D’emblée, celle-ci offre au mélomane une gravure plutôt qu’une toile peinte, avec des bénéfices certains. En effet, si le côté spatial de l’œuvre originale est perdu, si le figuralisme qu’elle abrite appelait la diversité des timbres, on gagne une intimité avec le dessin compositionnel. Le relief pris par les modulations y dépasse le prétexte, sublimant l’aspect musique pure que possède moins l’opus pour orchestre, en comparaison. Dans Scène au bord du ruisseau, l’adaptation de Fischer met en valeur le tissu plutôt que la chanson du mouvement, quand dans Chant pastoral la reconstruction du motif par absence en fragments accumulés revêt une nudité qu’elle ne peut avoir avec une large formation instrumentale. À divers moments, les musiciennes s’appliquent à rendre ce côté musique populaire qui annonce Schubert, entre cantique et chanson à boire – sans oublier la vielle à roue –, et favorisent l’enthousiasme et la tendresse plutôt que les élans conclusifs péremptoires typiques de Beethoven.

La Pastorale ouvre le XIXe siècle quand Verklärte Nacht Op.4 le referme. Créé à Vienne le 18 mars 1902, ce drame musical inspiré par cinq strophes du poète Richard Dehmel (1863-1920) fut composé en septembre 1899, à la fin de l’été qui vit Arnold Schönberg (1874-1951) tomber amoureux de Mathilde Zemlinsky. Alors sous l’influence de Brahms, Strauss et Wagner, le futur dodécaphoniste y cultive des contrastes puissants de texture et de tonalité, valorisant la sensibilité, comme il le ferait encore quarante ans plus tard, dans l’article Comment on exécute aujourd’hui la musique romantique (1948). Il y fustige les chefs européens soumis à une tiédeur puritaine transmise par les États-Unis d’Amérique – « ils eurent tous peur de passer pour des romantiques, ils eurent tous honte de paraître sentimentaux » –, avant de conclure : « pourquoi donc écrit-on, joue-t-on de la musique ? N’est-ce pas par sentiment romantique ? Pourquoi jouez-vous du piano alors que vous pourriez prouver la même agilité de vos doigts en tapant sur une machine à écrire ? » (Le style et l’idée, Éditions Buchet/Chastel, 1977)

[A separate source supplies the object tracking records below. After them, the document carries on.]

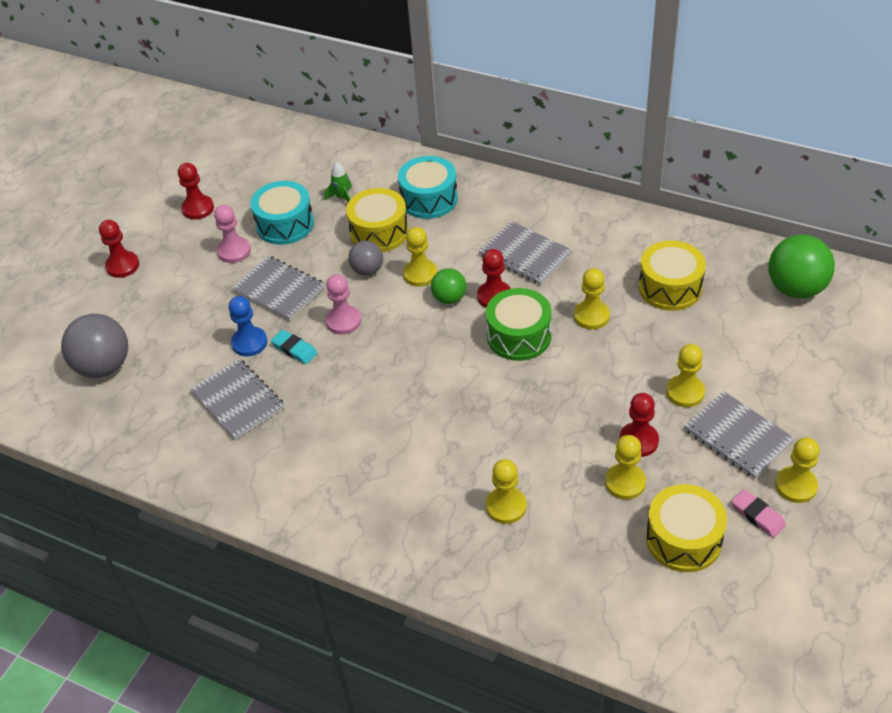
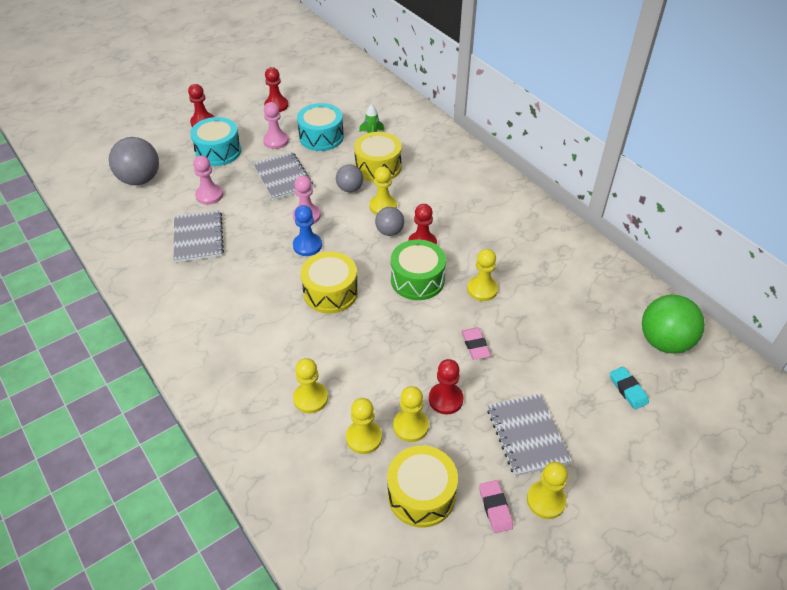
camera: 25 degrees right, 0 degrees up
(208, 348) = (209, 195): none -> pink pawn
(249, 343) = (236, 203): blue pawn -> blue pawn (307, 245)
(294, 349) = (260, 220): turquoise eraser -> turquoise eraser (628, 389)
(429, 199) = (429, 158): turquoise drum -> turquoise drum (218, 151)
(449, 298) = (389, 231): green ball -> grey ball
(525, 255) = (467, 224): grey notebook -> none
(627, 375) = (475, 345): none -> pink eraser
(670, 287) = (559, 295): yellow drum -> yellow drum (330, 292)
(685, 392) = (510, 380): yellow pawn -> yellow pawn (364, 438)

Si l’essence et la démarche baroques des Pléiades apportaient à l’œuvre de Beethoven un indéniable intérêt, il n’en est rien dans celle de Schönberg, à des lieux de l’expressionnisme attendu… et nécessaire ! Certes, Dehmel plantait le décor d’une forêt « chauve et froide », mais la lune la baigne d’une lumière vibrante, tandis que le couple qui la traverse rayonne de chaleur, ce qui n’a pas échappé au musicien. Ici, l’absence de couleurs est d’autant plus flagrante qu’elle s’accompagne de soucis de rythme et de justesse – c’est dommage.